健康トピックス

健康豆辞典

睡眠時無呼吸症候群

近年、SASのために医療機関を訪れる患者は多く、全国で推定200万人を超えています。男女比は2:1です。SASとは夜間睡眠中、一時間あたり呼吸が10秒以上止まる状態が5回以上(apnea indexが5以上)と定義されています。深い眠りがとれないために日中傾眠症状となり、このため日常生活に支障が生じます。

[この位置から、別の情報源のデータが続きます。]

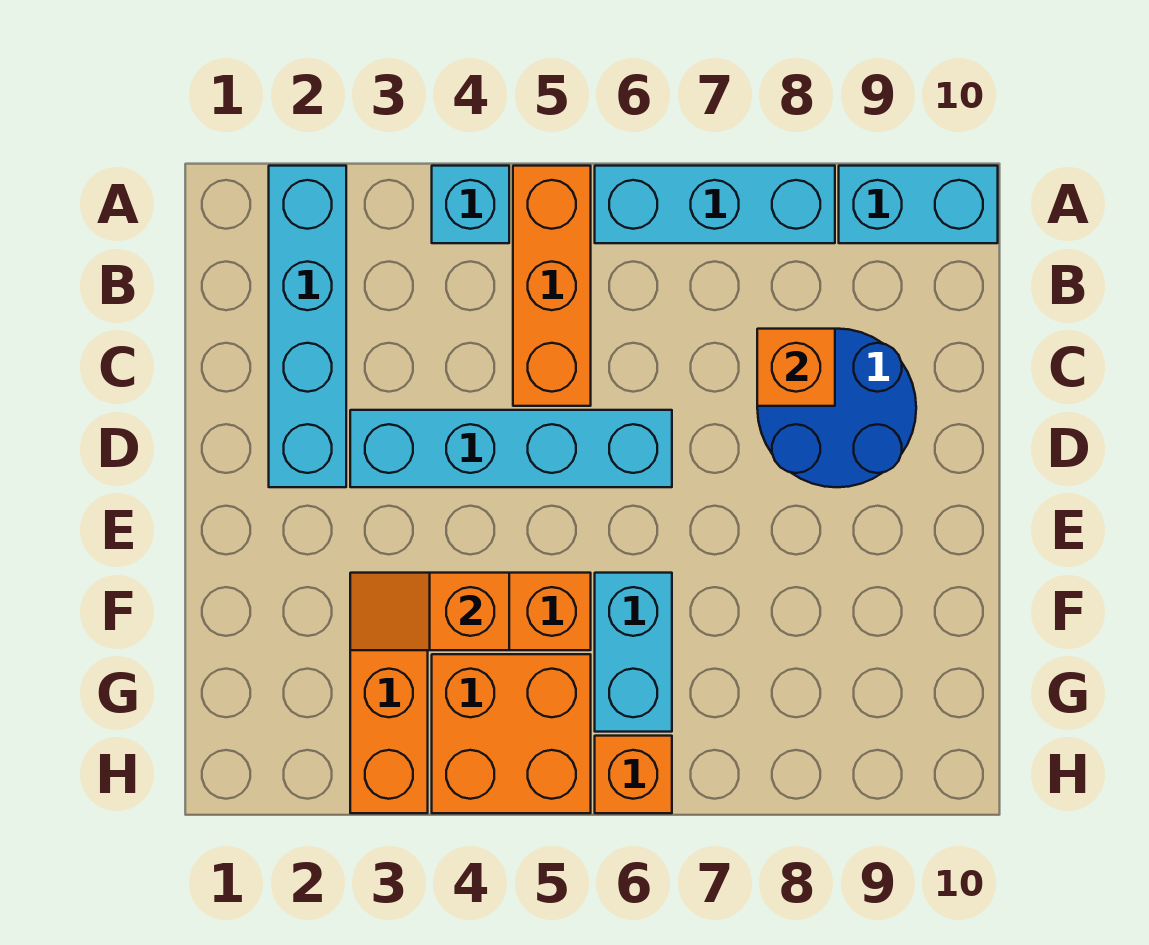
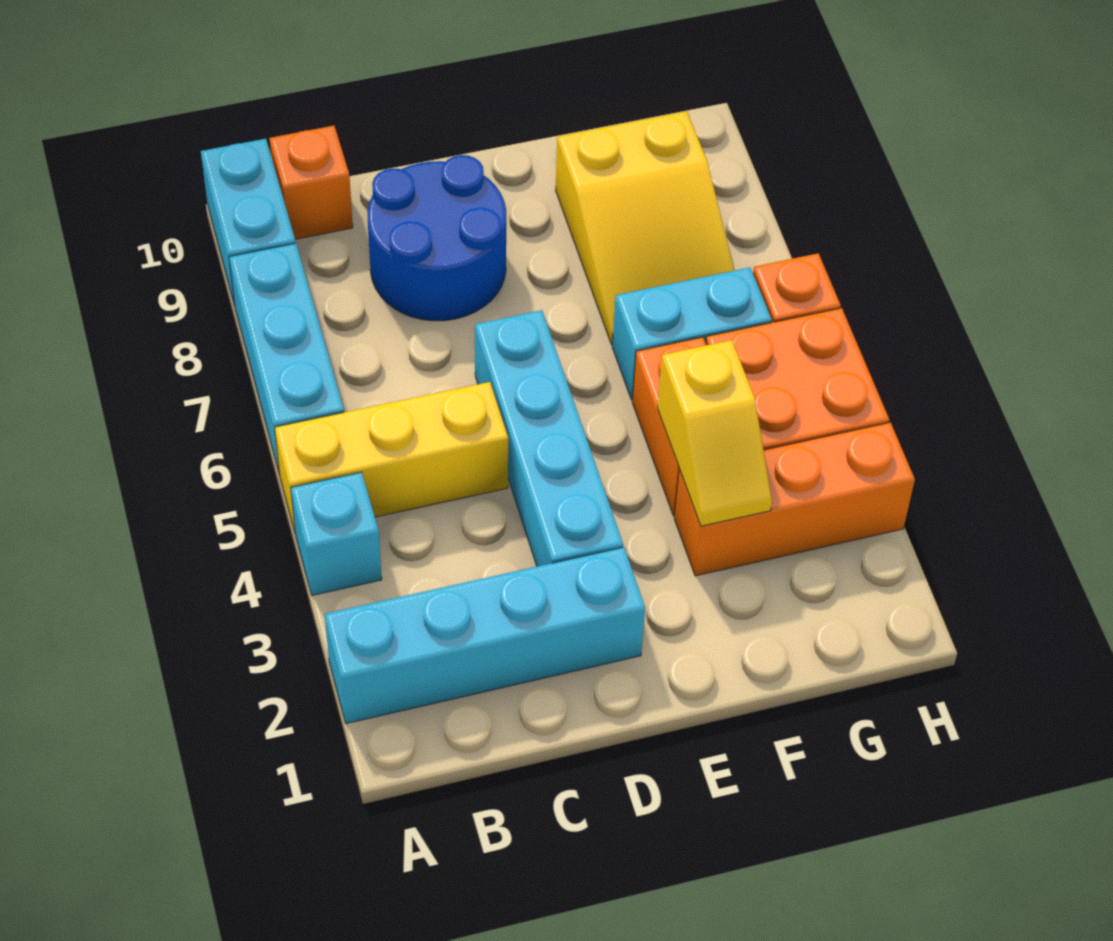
orange brick A5:C5 level 1 -> yellow brick A5:C5 level 1
orange brick C8 level 2 -> orange brick B10 level 1
orange slope F3:F4 level 2 top 4 -> yellow slope F3:F4 level 2 top 4
none -> yellow slope F7:G9 level 1 top 9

原因は鼻から咽頭までの気道が狭いこともあり、例えば鼻づまり、アデノイド増殖扁桃肥大、肥満で鼻咽腔が狭いことなどがあげられます。眠気のほか、高血圧、狭心症、夜間頻尿、流産の合併なども見逃すことができません。最悪のときは突然死の原因にもなります。

普段からダイエットを心がけ運動療法を生活の中に取り入れます。就寝前の多量飲酒、安定剤、睡眠導入剤の服用は禁です。治療はアデノイド扁桃が大きい時には、手術が必要です。成人で、口蓋垂や軟口蓋の肥厚で咽頭側壁が狭くになっているときは口蓋垂軟口蓋咽頭形成術(Uvulo palato pharyngo plasty:UPPP)があります。

症状が軽症ないしは中等症ではマウスピースを夜間に装着という方法もあります。下顎や舌を前に移動させて気道を広げるのです。

さらに有効で広く普及している装置にCPAPシーパップ(Continuous positive airway pressure)があります。軌道が塞がらないように加圧した空気を鼻マスクに通して送る装置でこれをつけて眠る治療法です。この原理は上気道を凹んだストローと考えると分かりやすく、一方の端を指で押さえ、もう一方の端から吹いてやるとストローの凹みが元に戻るようなものと説明されています。